I hop to the next roof and look around. No criminals sneaking around wearing black and white striped jumpsuits or carrying around bulging bags with big dollar signs on them. No bloodied college preppy gasping and pointing down a dark alley, shouting about two men who just stole his wallet. Nothing. When someone parallel parks and walks across the street I’m tempted to jump him for jaywalking. Instead, I sit down on the edge of the roof and let my feet dangle out over the abyss, my heels smacking against the brick. I hear cars wheeze and rumble and hum by on the streets nearby. Windows light up from the inside while others extinguish themselves. The sharp bite of exhaust fumes has faded now that the only consistent traffic is coming from a few streets over. I look up and see a faint light pulsing and shimmering across the sky in lieu of actual stars. It would probably be soothing if it wasn’t so freaking boring. It’s times like this that I’m glad I don’t have awesome powers like Spiderman. If I did, I probably would’ve webbed that jaywalker’s ankle and dangled him from the streetlight.
As it is, I just sit and kick my feet and wonder if I’ve been out long enough to call it quits for the night. My phone tells me I’ve been out for almost two hours without catching even the faintest whiff of crime. I swear to God, at this point I’d settle for lecturing a little kid about the merits of sharing.
Of all the weeks for the city to go crime-free, why now? The first spring thaw is upon us. It’s still not warm, but it’s not cold enough for snow anymore. Criminals should be flocking to the streets to revel in the joyous departure of winter’s cruel embrace. Pillage! Plunder! Do something!
When an older woman drops her purse and a young kid in dark clothes with her hood up actually returns the purse instead of just running off, I decide I’ve had enough. Maybe if I leave now I can make out with Anna a bit. Gotta find a way to salvage this night.

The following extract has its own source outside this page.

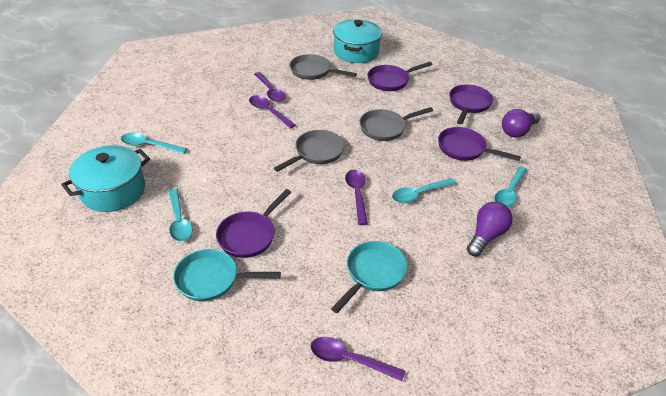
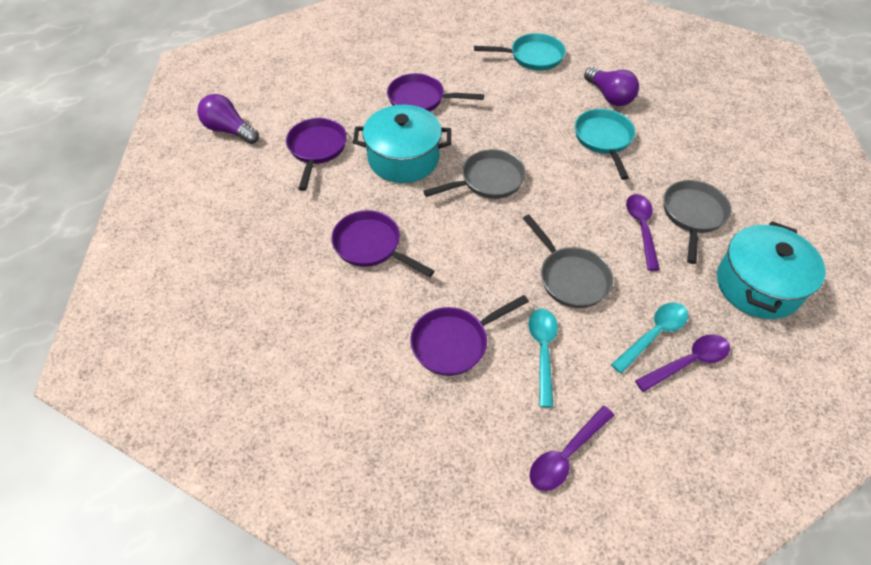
purple spoon: 4 -> 3
turquoise spoon: 4 -> 2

I get home and no one’s in the living room. The kitchen’s empty too. Not terribly unusual. It’s past Paul and Susan’s bedtime and the magic of the internet can make any room in the house a living room for teenagers, but without all the pesky social interaction that living rooms bring with them. I trot up the stairs just as Boone starts shambling down them bundled up in horribly mismatched blue and black flannel shirt and bright red sweats.
“How’s it going, Hero?”
I flip him off. He laughs.
“That well, huh? What’s that? Three empty trips in a row?”
I debate just shouldering past him but that would be admitting I’m frustrated and it’s never a good idea to show weakness in front of Boone. I grunt.
“Something like that.”
I’ve actually gone out four times this week and haven’t found a damn thing. He laughs again and walks past me.
“Must be cuz you’re so goddamn good at this. Criminals are too scared to go out at night.”
I wish I had something to throw at him. But I don’t, so I settle for sending Anna a text asking what she’s doing. I get a quick response: tv in the basement by myself. I drop my superheroing bag in the closet and turn right back around, stopping long enough to let her know I’ll be over in a second, then I'm down the stairs and out the kitchen door. I cross the street and circle around the back of Anna’s house, shuffling down the thick cement steps to her basement door. I send another text—knock, knock—and wait. She fusses with the bolt for a second (because they refuse to accept that their can of WD-40 is lost and just buy a new one) before opening the door, face freshly scrubbed of make-up and slightly pink. She’s wearing black sweats and a comically oversized gray hoodie. I make a sad face.
“Boone was being mean to me and tonight sucked; can I hang out with you?”
Anna rolls her eyes and turns away to hide her smile, but leaves the door open for me to walk through. After I close it behind us, I give her ass a quick squeeze. She spins around and smacks the holy hell out of my hand. Mind you, I’m quick. Like, really quick. So I could’ve pulled my hand away, but what fun is dating if you don’t play the game? She grabs a handful of my shirt and pulls me toward her—play the game. She has to look up at me a little to make eye contact.
“Is that all I am to you? A toy to play with?”
I hang my head and give her my best chastised look. “No ma’am, but I am more than willing to just be a toy for you to play with.”
She struggles to keep her frown from crying mutiny and flipping upside down. Right as the battle looks completely lost she bounces up onto her tiptoes and gives me a quick kiss. My heart does that stupid swoopy, flippy thing it does around Anna. If I listened to it, there’d be no game. Just me puking up everything I feel all the time. Stupid fucking emotive stomach. Returning to the soles of her feet, Anna grabs my hand and leads me over to the couch. She plops down and waves at the TV.
“I was watching Psych for awhile before bed. Care to join me?”
Honestly, it barely matters what the first sentence was. I sit down next to her and drag a blanket over us.
“Haven’t you already seen all the episodes like seven times?”
She nods cheerily. “Yup. Still funny.”
She’s halfway through the episode, so Shawn’s already launched into a nonsensical rant about shark toast. When Gus starts translating, I loop an arm around Anna’s shoulder and she scoots closer. She props her head against the hollow beneath my collarbone and I rub my thumb over her arm. That’s amore.